Below you’ll find all of the information that you need so you can have the same magical experience. But first, a few guidelines cause we don’t want this place to become another big tourist attraction and loose all of its charm.
If you’ve spend a lot of time outdoors you’ve probably heard of the “Leave no Trace” principle. These are 7 simple steps that you can follow so your impact on nature and its surroundings is minimal. Now most of these guidelines are catered for backcountry campers but a lot of them can also be used when visiting a secluded place likeMúlagljúfur.
- Plan ahead and prepare – Do research about your destination and pack accordingly.
- Travel and Camp on durable surfaces – In this case, don’t leave the designated hiking trail and stay off the Icelandic moss. You don’t need to forge your own trail, the one that’s there will lead you straight to all of the spectacular viewpoints.
- Dispose of waste properly – On a day hike for instance you can carry a couple wads of toilet paper or tissue and a small zip-top plastic bag. Put the used toilet paper in the bag and dump the paper in your toilet when you get home.

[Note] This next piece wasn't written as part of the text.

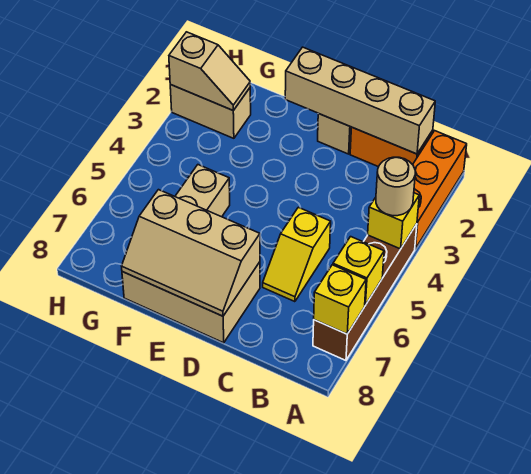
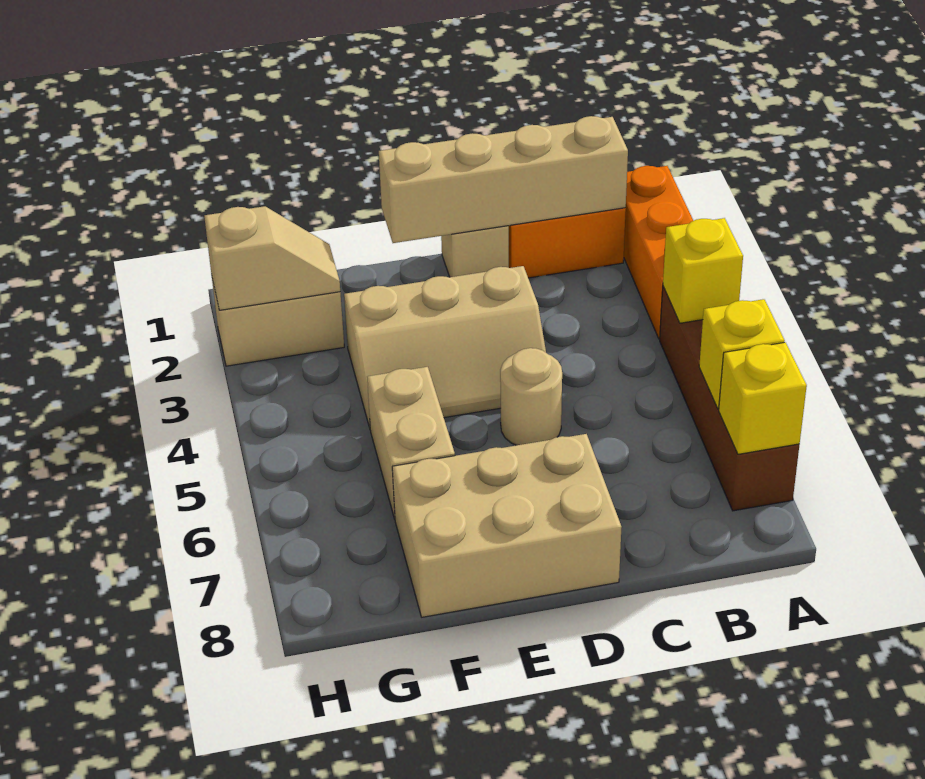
tan round brick A4 level 3 -> tan round brick D5 level 1
yellow slope C5:C6 level 1 top 5 -> none
tan slope D7:F8 level 2 top 7 -> tan slope D3:F4 level 1 top 3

- Leave what you find – Leave rocks, plants and other natural objects as you find them. The adage “take only pictures, leave only footprints” still holds, although leaving fewer footprints is even better.
- Respect Wildlife – Don’t approach animals. Both you and the wildlife will enjoy encounters more if you master the zoom lens on your camera and pack along a pair of binoculars.
- Be Considerate of Other Visitors – “Treat others the way you would like to be treated” is a rule that applies in the outdoors, too.
- Principle number 7 has to do with campfires but since wild camping is strictly forbidden in Iceland we won’t go over this one.
Planning your trip to Iceland
🏨 Find the best accommodations on Booking.com
💰 Get reliable travel insurance from World Nomads
🚘 Rent a car to travel around Iceland with SunnyCars.com
🎒 Pack a power bank, hiking shoes and trekking poles.
📚 Read How Iceland changed the world, Lonely Planet’s Iceland and Nordic Islands by Stefan Forster
🗺 How to reach theMúlagljúfur Trail
In contrary to many other places in the south of Iceland you won’t find a single sign leading you towards theMúlagljúfur Trail. All that’s there is a small gravel road to the left that will lead you to a small parking space. The turn off is only 5 minutes away from Fjallsarlon Glarcier Lagoon and if you have Google Maps mark this location. This is where you’ll find the gravel road that will lead ytou from the Ring Road to the start of theMúlagljúfur Hiking Trail.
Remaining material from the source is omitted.